Along our walk we had glorious views over Conway Valley including to Dwygyfylchi (where Kay Day hails from), and Conway Castle.

The Woodland Trust had forewarned us that the trees were already planted and that they did not mark the trees in any way to preserve the natural beauty of their woods. We saw very many young trees but none that could be specifically identified as saplings.  Therefore, in the event we could not identify the CDWS new trees since they were interspersed with existing trees and growing rapidly.

So, having walked over a mile in and then back again, we did not specifically see our trees but had a glorious walk through lovely fresh woodlands listening to bird song and looking out on to wonderful views in the sunshine. Here is a map reference for the site at Parc Mawr.

https://www.google.co.uk/maps/@53.2474083,-3.859518,2605m/data=!3m1!1e3

Bill Jones

WWT Slimbridge 12th September 2019

Slimbridge is situated north of Bristol, very close to the Severn estuary, and is home to many different types of birdlife. It was founded in 1946, by Sir Peter Scott.

Our coach arrived at Slimbridge at 11:15, giving us time to meet the others of the party who had arrived by car, to have a coffee or have an initial look around the reserve.

We split into two parties of twelve for the guided tour of the Scott’s house. The volunteers told us about Peter Scott’s earlier life, as a hunter and painter, his wartime career, as an Olympic sailing medallist, but he is best known for his passion for preserving wild life, founding the Wildfowl & Wetlands Trust, and especially for creating the World Wildlife Fund.

Scott’s whole house borders a man-made lake, where Berwick Swans and many kinds of other waterfowl were only a few yards from the windows. I looked down, and there was a snipe only four or five feet away.

We were shown the Scott’s kitchen, looking very much of the 1950’s, with its range and an old-fashioned Belling 2 ring cooker.

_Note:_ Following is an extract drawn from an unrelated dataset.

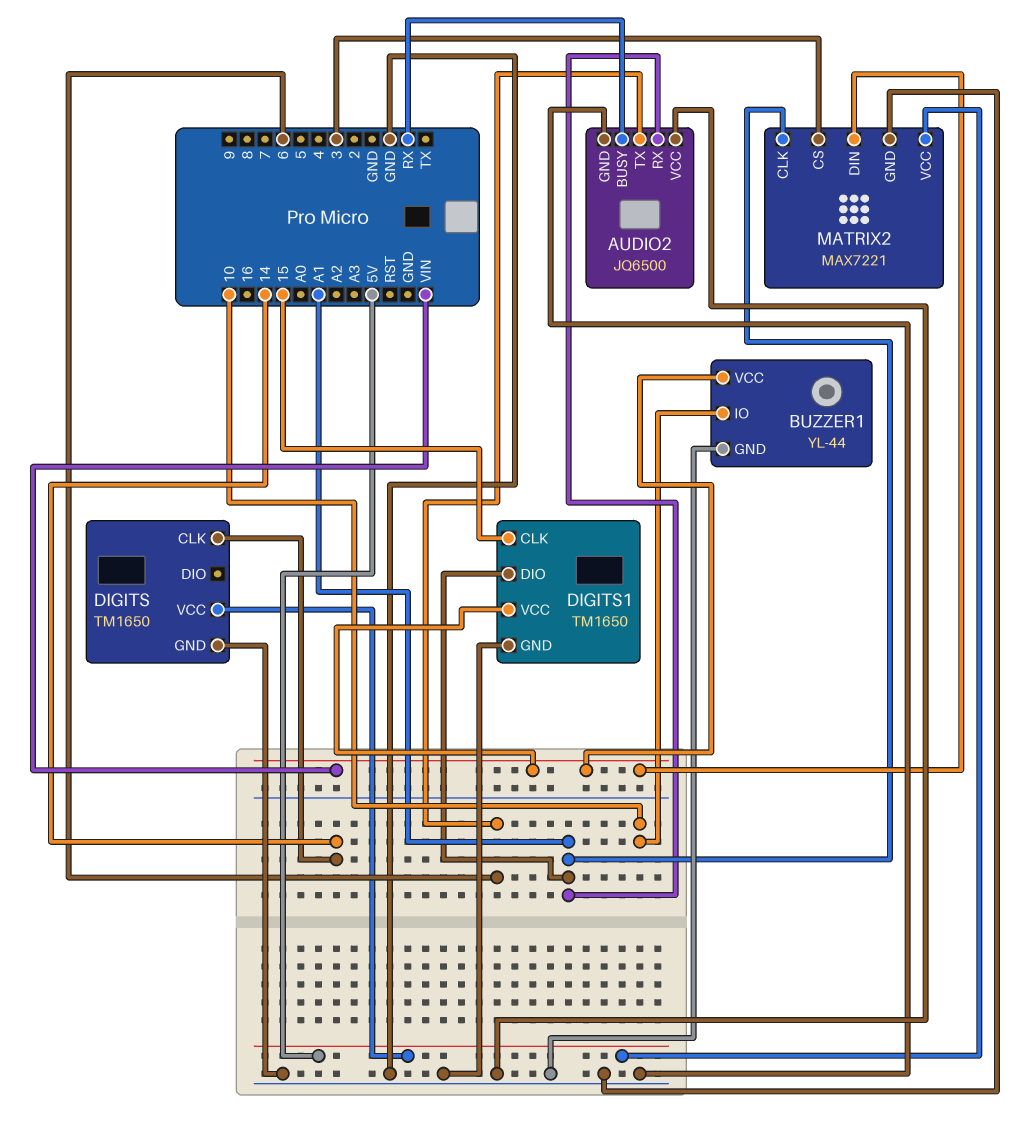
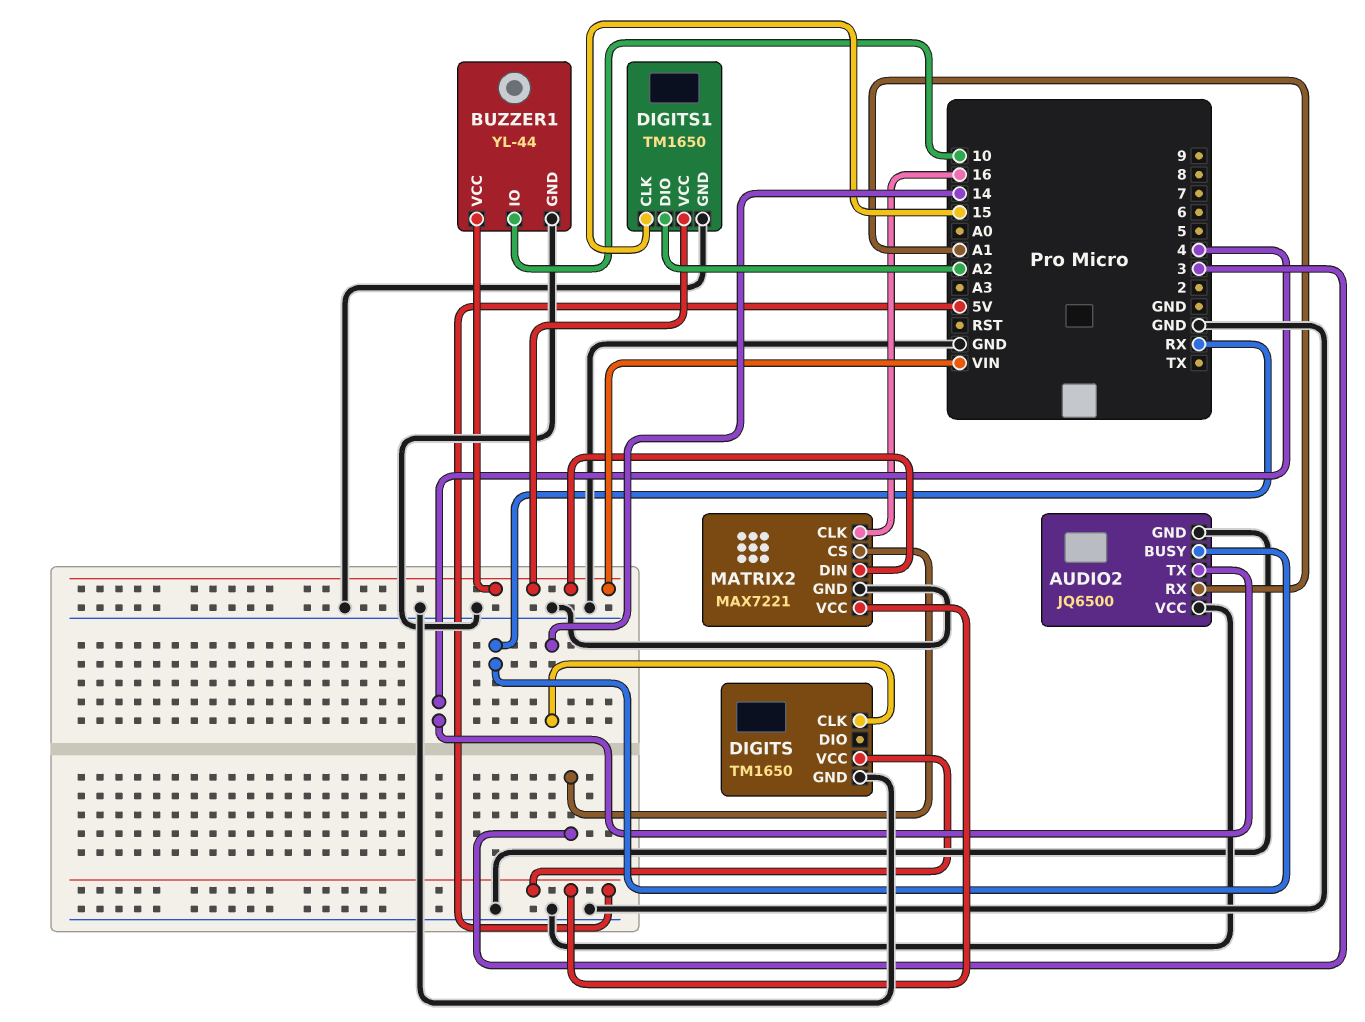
AUDIO2 pin TX: 6 -> 4
DIGITS1 pin DIO: A1 -> A2
MATRIX2 pin CLK: A1 -> 16

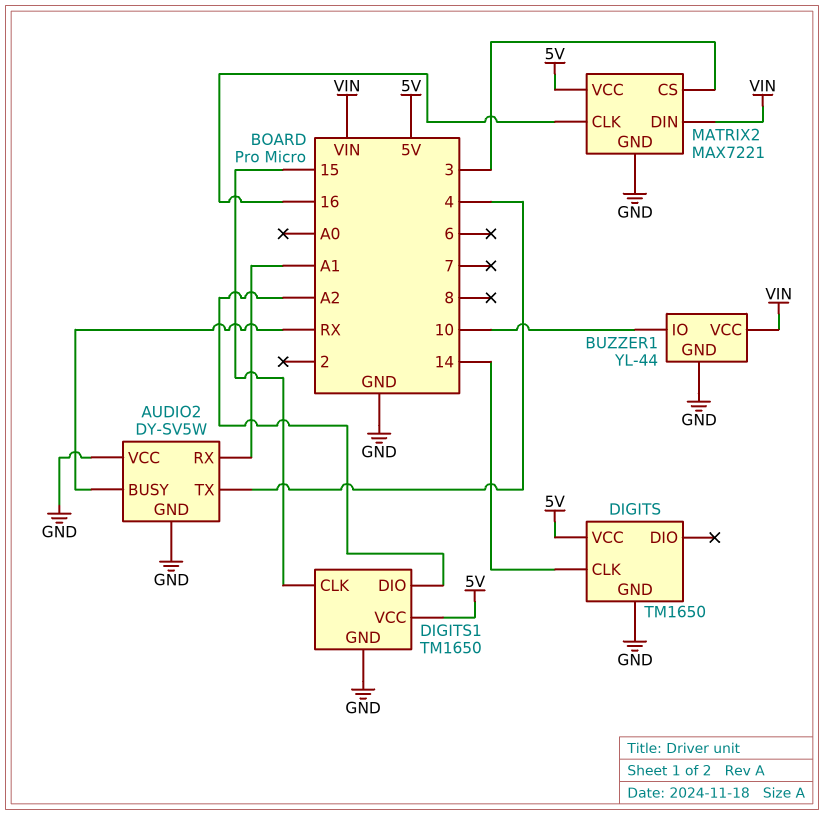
AUDIO2: JQ6500 -> DY-SV5W
DIGITS1 pin VCC: VIN -> 5V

There were hand-written notes inside the cupboards and in notebooks and it looked as though the family could return at any moment.

The Scott’s kitchen

We saw the dining room with its one long table, but were told that the Scotts usually ate on the small formica table in the bay window, where they could watch the birds.

We were also shown the study, where Lady Phillipa Scott had most of her effects and paintings.

Perhaps the most interesting room was familiar to any of us who had seen Peter Scott’s programmes on the television, with its painting easel, the wide panoramic view across the lake, and the extraordinary window which was built out in front of the house and extends about 8 feet in each direction, allowing an additional 6 of 7 people to enjoy the view, but not be in the room!

The tour took about 1 hour, and, as we were heading back to the main visitor centre, the guides asked us what we thought – as we were the first visitors to the house since the renovation! We have Peter Day (as chairman of the WWT) to thank for that privilege.

After the tour some of us went off to hear a talk about the re-introduction of the European Crane into the country (a couple of them could be seen skulking about on the other side of the pond) and then on to watch the otters being fed and playing in the water. These were North American otters rather than European, as European otters are nocturnal.

European Cranes

Other members of the party were more adventurous and walked across the flat site to one of the hides, where knowledgeable WWT volunteers pointed out interesting sites across the panorama.  These included cranes beyond the sea wall, godwits, curlew, knot, dunlin, linnet with it’s distinctive “puppet on a string” flight pattern, an array of ducks and a fantastic fly past by a skein of geese at eye height and within metres away.

The coach left Slimbridge at 3:30 and we had a swift and pleasant journey back. Jonathan Pegler thanked Peter Day and David Powell for arranging such a successful trip.